Traveler
レビュー執筆日:2020/4/29
●ブラックミュージックを軸にしっかりと印象に残るメロディを聴かせる、彼らの実力というものを充分に感じられる一枚。
【収録曲】
1.イエスタデイ
2.宿命
3.Amazing
4.Rowan
5.バッドフォーミー
6.最後の恋煩い
7.ビンテージ
8.Stand By You
9.FIRE GROUND
10.旅は道連れ
11.052519
12.Pretender
13.ラストソング
14.Travelers
『Pretender』『宿命』『イエスタデイ』等といった数多くのヒット曲を世に送り出した4人組バンド・Official髭男dism。遅ればせながら今作を聴いてみたのですが、個人的にはかなりの「当たり」でした。
今作を聴いてまず感じたのは、その多様な音楽性でした。冒頭を飾る『イエスタデイ』のようにストリングスを導入して直線的なリズムで進めていくいわゆる「J-POP」的な曲がある一方で、洋楽的なファンキーなリズムを聴かせる『最後の恋煩い』のような曲もありますし、『FIRE GROUND』ではロック色のあるひずんだギターサウンドを響かせる一方で、『Pretender』ではメロディをシンプルに綴ったバラードを聴かせてくれます。
まあ、「一つのバンドが様々な音楽性を見せる」ということ自体はそう珍しくはないかもしれません。個人的には、そういうバンドは「ロック」を主軸にしていることが多いように思えるのですが、彼らに関してはゴスペル・ジャズ・ファンク等といったいわゆる「ブラックミュージック」を主軸としている点が興味深く思えます。特に、『宿命』や『Rowan』、先程挙げた『最後の恋煩い』からそういった要素を強く感じられるのではないでしょうか。先程、『FIRE GROUND』を「ロック色のある」と書きましたが、全体的なリズムの取り方やホーンを導入している点から、曲全体の雰囲気としては「ロック」よりも「ファンク」に近い印象を受けます。
また、彼らの綴るメロディも魅力的。平板な感じになったり変にサビだけが浮いてしまったりすることなく、曲全体を通して丁寧にしっかりと印象に残るメロディを展開していく点も好感が持てます。特に、『イエスタデイ』『Pretender』において顕著であり、一見「分かりやすいJ-POP」のようでありながら、決して陳腐なものになっておらず、「王道」というものを上手く乗りこなしているように感じられました。

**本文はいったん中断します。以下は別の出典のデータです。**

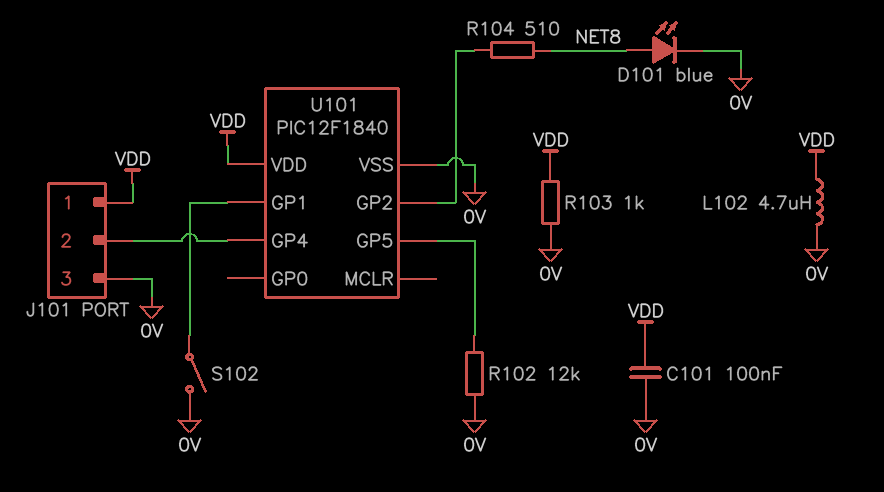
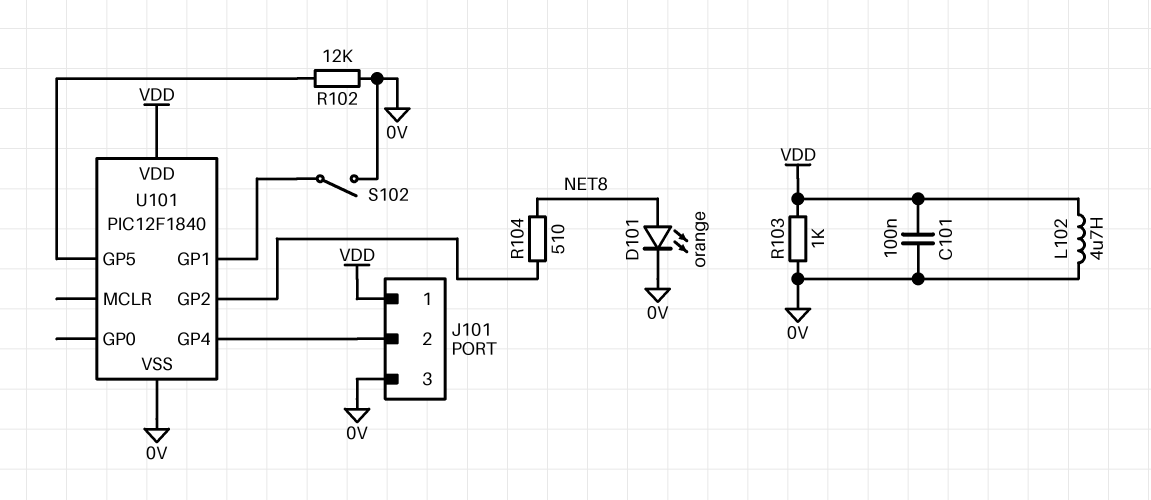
D101: LED blue (A NET8, K 0V) -> LED orange (A NET8, K 0V)

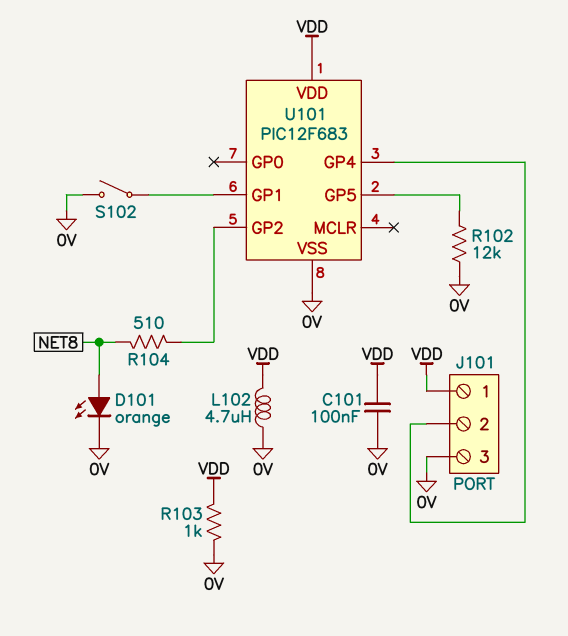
U101: PIC12F1840 -> PIC12F683

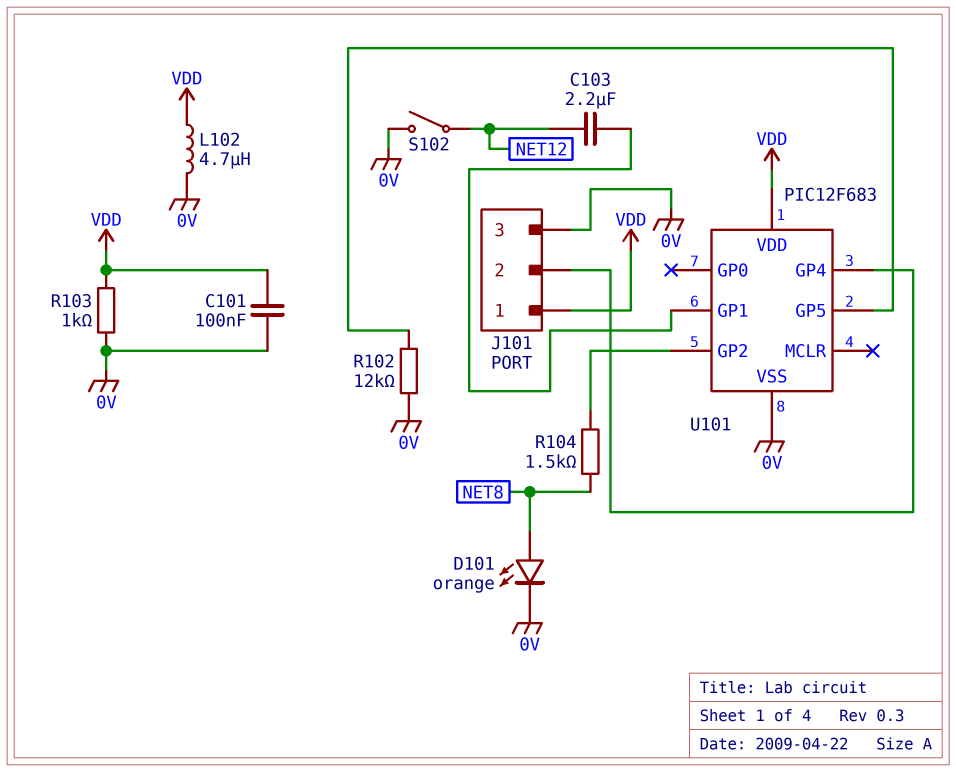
C103: none -> 2.2uF (NET12, U101/GP1)
R104: 510 (NET8, U101/GP2) -> 1.5k (NET8, U101/GP2)
S102: switch (0V, U101/GP1) -> switch (0V, NET12)

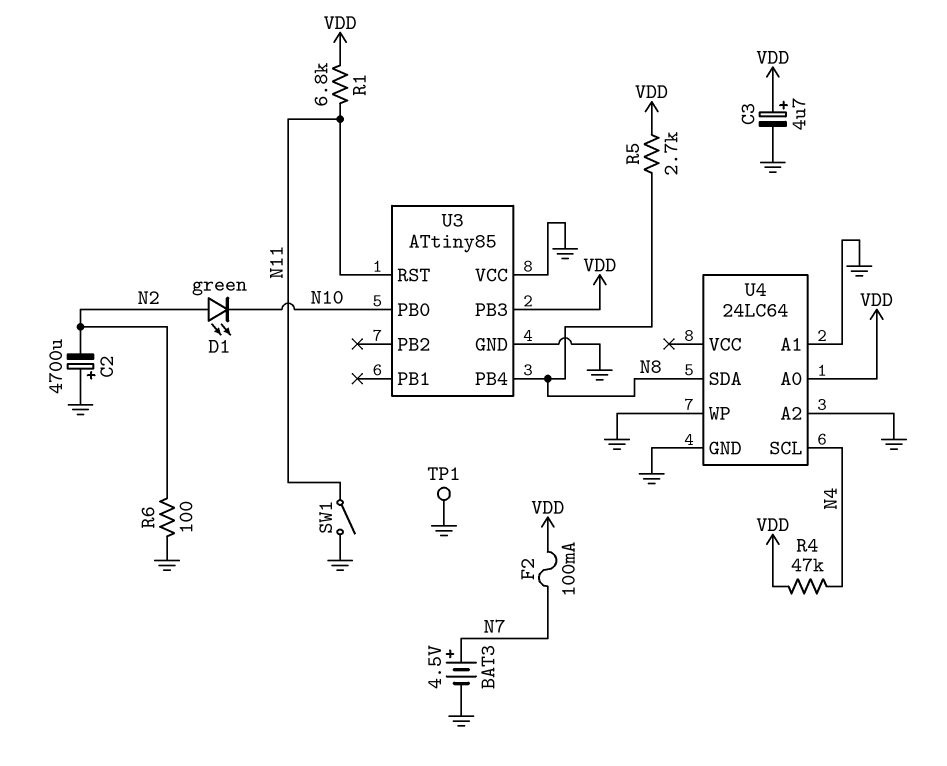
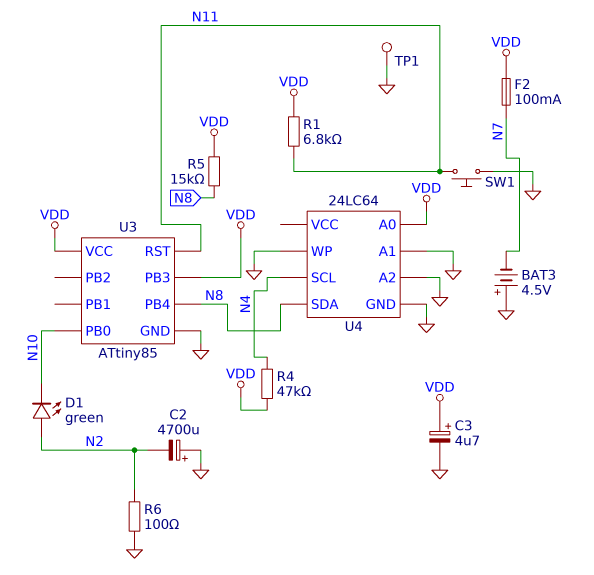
BAT3: 4.5V (plus N7, minus GND) -> 4.5V (plus GND, minus N7)
R5: 2.7k (N8, VDD) -> 15k (N8, VDD)
SW1: switch (GND, N11) -> button (GND, N11)
U3 pin VCC: GND -> VDD

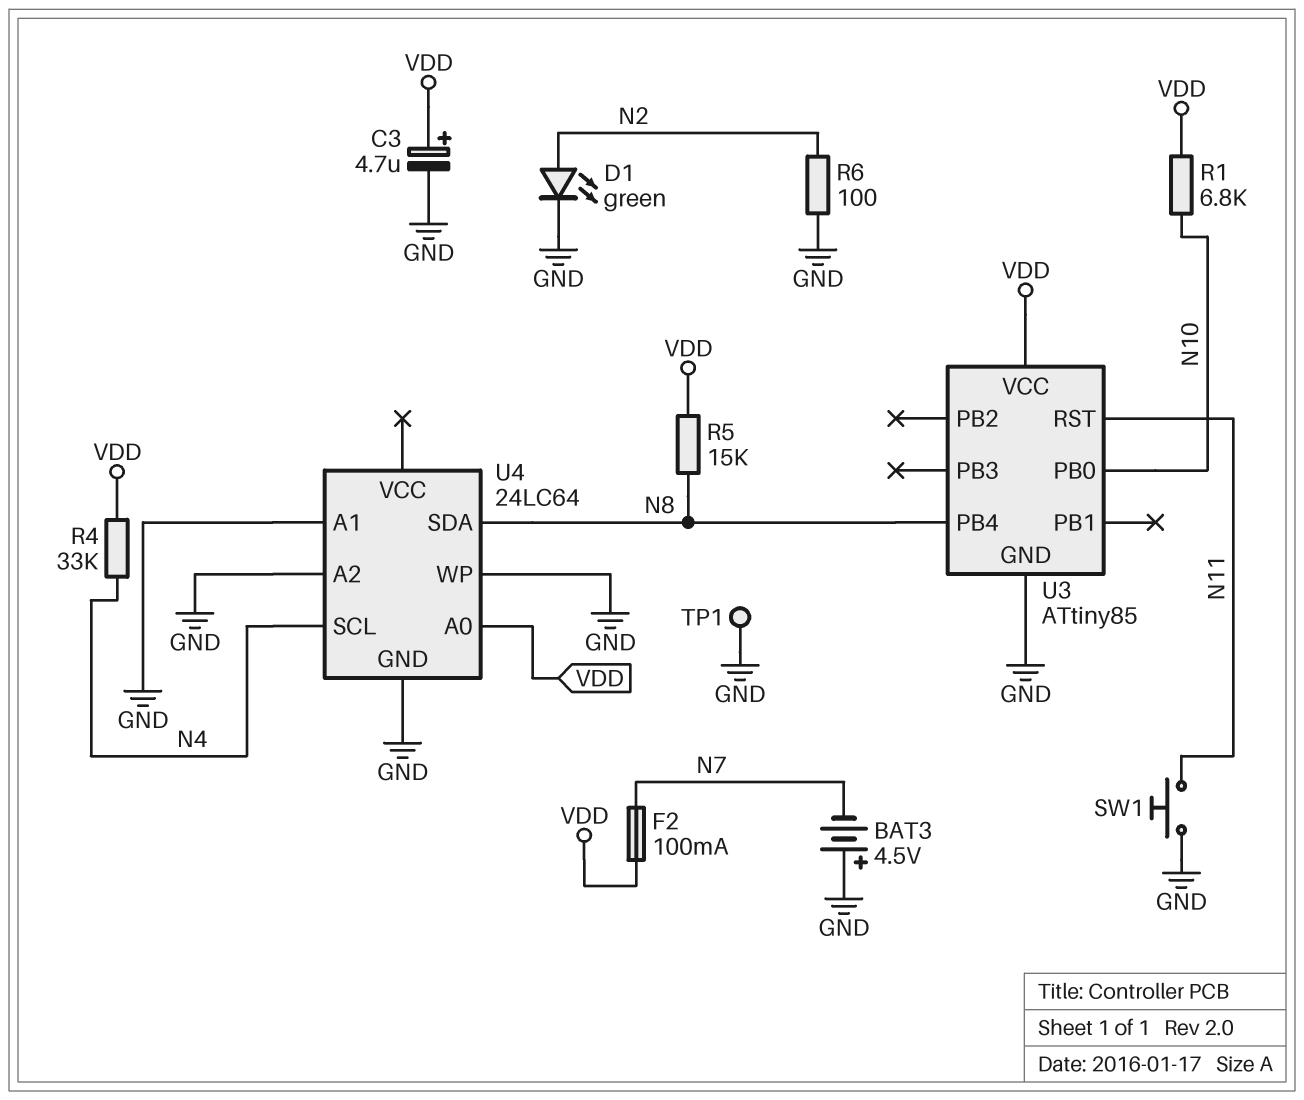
C2: 4700uF (plus GND, minus N2) -> none
D1: LED green (A N2, K N10) -> LED green (A N2, K GND)
R1: 6.8k (N11, VDD) -> 6.8k (N10, VDD)
R4: 47k (N4, VDD) -> 33k (N4, VDD)
U3 pin PB3: VDD -> none

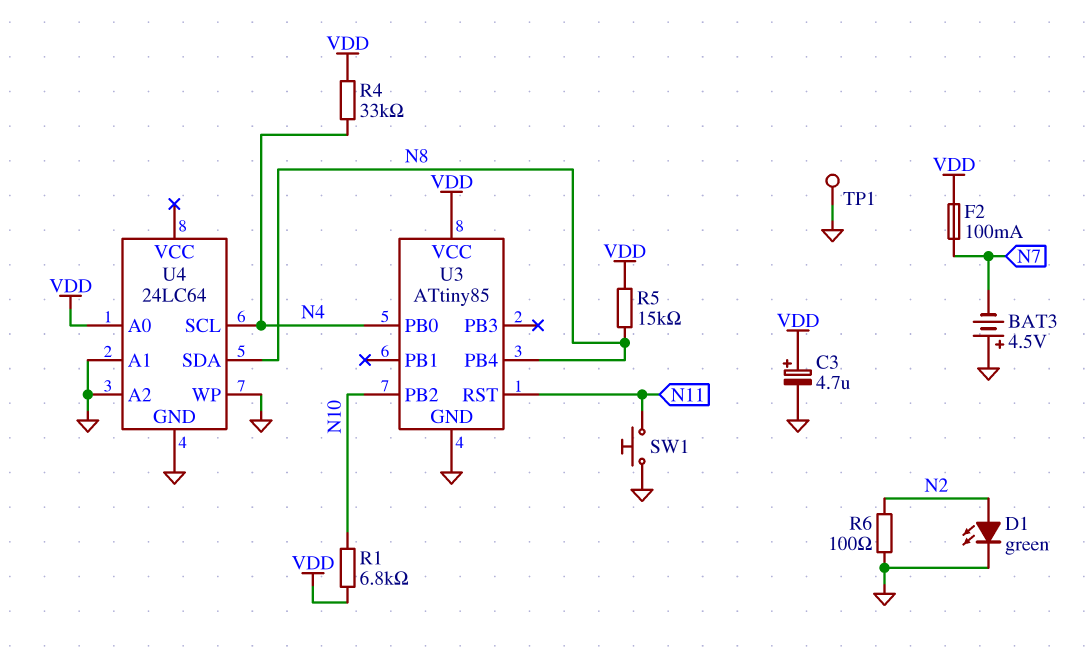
U3 pin PB0: N10 -> N4
U3 pin PB2: none -> N10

少し聴いただけで強烈な個性を感じられるようなバンドではないのですが、アルバムとして聴くと、「ブラックミュージックという軸」「しっかりと印象に残るメロディ」といった特徴が明確に浮かび上がってくるのではないでしょうか。メジャーでこれが初のアルバムのようですが、充分に彼らの実力というものを感じられる一枚でした。